Giovedì 15 Novembre 2018 - 23:01

Il Papa a Sarajevo: «Basta con urla fanatiche
e di odio»

Francesco: per opporci alla barbarie riconoscere i valori della comune umanità

SARAJEVO. «Abbiamo tutti bisogno, per opporci con successo alla barbarie di chi vorrebbe fare di ogni differenza l’occasione e il pretesto di violenze sempre più efferate, di riconoscere i valori fondamentali della comune umanità, valori in nome dei quali si può e si deve collaborare, costruire e dialogare, perdonare e crescere, permettendo all’insieme delle diverse voci di formare un nobile e armonico canto, piuttosto che urla fanatiche di odio». Lo ha detto Papa Francesco nel suo intervento durante l'incontro con le autorità politiche e religiose al palazzo presidenziale di Sarajevo.

«I responsabili politici -ha aggiunto Francesco- sono chiamati al nobile compito di essere i primi servitori delle loro comunità con un’azione che salvaguardi in primo luogo i diritti fondamentali della persona umana, tra i quali spicca quello alla libertà religiosa. In tal modo sarà possibile costruire, con concretezza d’impegno, una società più pacifica e giusta, avviando a soluzione, con l’aiuto di ogni componente, i molteplici problemi della vita quotidiana del popolo».

«Perché ciò avvenga -ha proseguito il Papa- è indispensabile l’effettiva uguaglianza di tutti i cittadini di fronte alla legge e nella sua attuazione, qualunque sia la loro appartenenza etnica, religiosa e geografica: così tutti indistintamente si sentiranno pienamente partecipi della vita pubblica e, godendo dei medesimi diritti, potranno attivamente dare il loro specifico contributo al bene comune».

«Abbiamo bisogno di comunicare, di scoprire le ricchezze di ognuno, di valorizzare ciò che ci unisce e di guardare alle differenze come possibilità di crescita nel rispetto di tutti.
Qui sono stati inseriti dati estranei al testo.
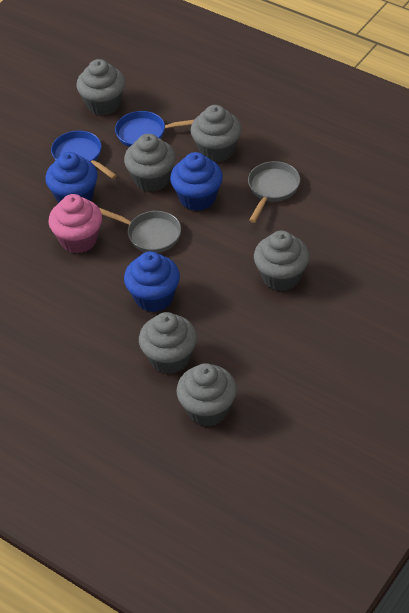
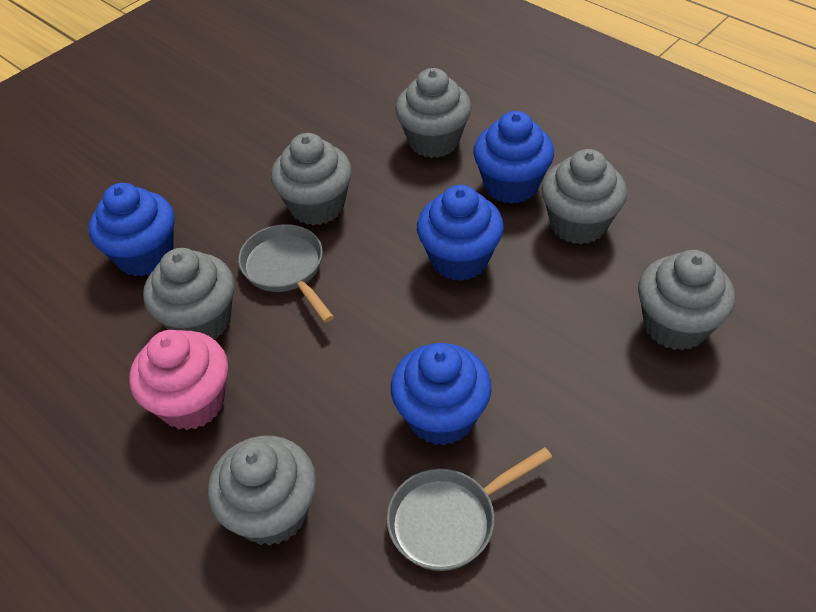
blue cupcake: 3 -> 4
blue pan: 2 -> 0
È necessario -ha rilevato il Pontefice- un dialogo paziente e fiducioso, in modo che le persone, le famiglie e le comunità possano trasmettere i valori della propria cultura e accogliere il bene proveniente dalle esperienze altrui. In tal modo, anche le gravi ferite del recente passato possono essere rimarginate e si può guardare al futuro con speranza, affrontando con animo libero da paure e rancori i quotidiani problemi che ogni comunità civile è chiamata ad affrontare».

«Sono venuto come pellegrino di pace e di dialogo, 18 anni dopo la storica visita di san Giovanni Paolo II, avvenuta a meno di due anni dalla firma degli Accordi di Pace di Dayton. Sono lieto di vedere i progressi compiuti, per i quali occorre ringraziare il Signore e tante persone di buona volontà», ha detto Papa Francesco nel suo intervento.

«È però importante non accontentarsi di quanto finora realizzato, ma cercare di compiere passi ulteriori per rinsaldare la fiducia e creare occasioni per accrescere la mutua conoscenza e stima. Per favorire questo percorso - ha aggiunto Francesco - sono fondamentali la vicinanza e la collaborazione della Comunità internazionale, in particolare dell'Unione Europea, e di tutti i Paesi e le Organizzazioni presenti e operanti sul territorio della Bosnia ed Erzegovina».

Il Paese «è infatti parte integrante dell'Europa; i suoi successi e i suoi drammi si inseriscono a pieno titolo nella storia dei successi e dei drammi europei, e sono nel medesimo tempo un serio monito a compiere ogni sforzo perché i processi di pace avviati diventino sempre più solidi e irreversibili».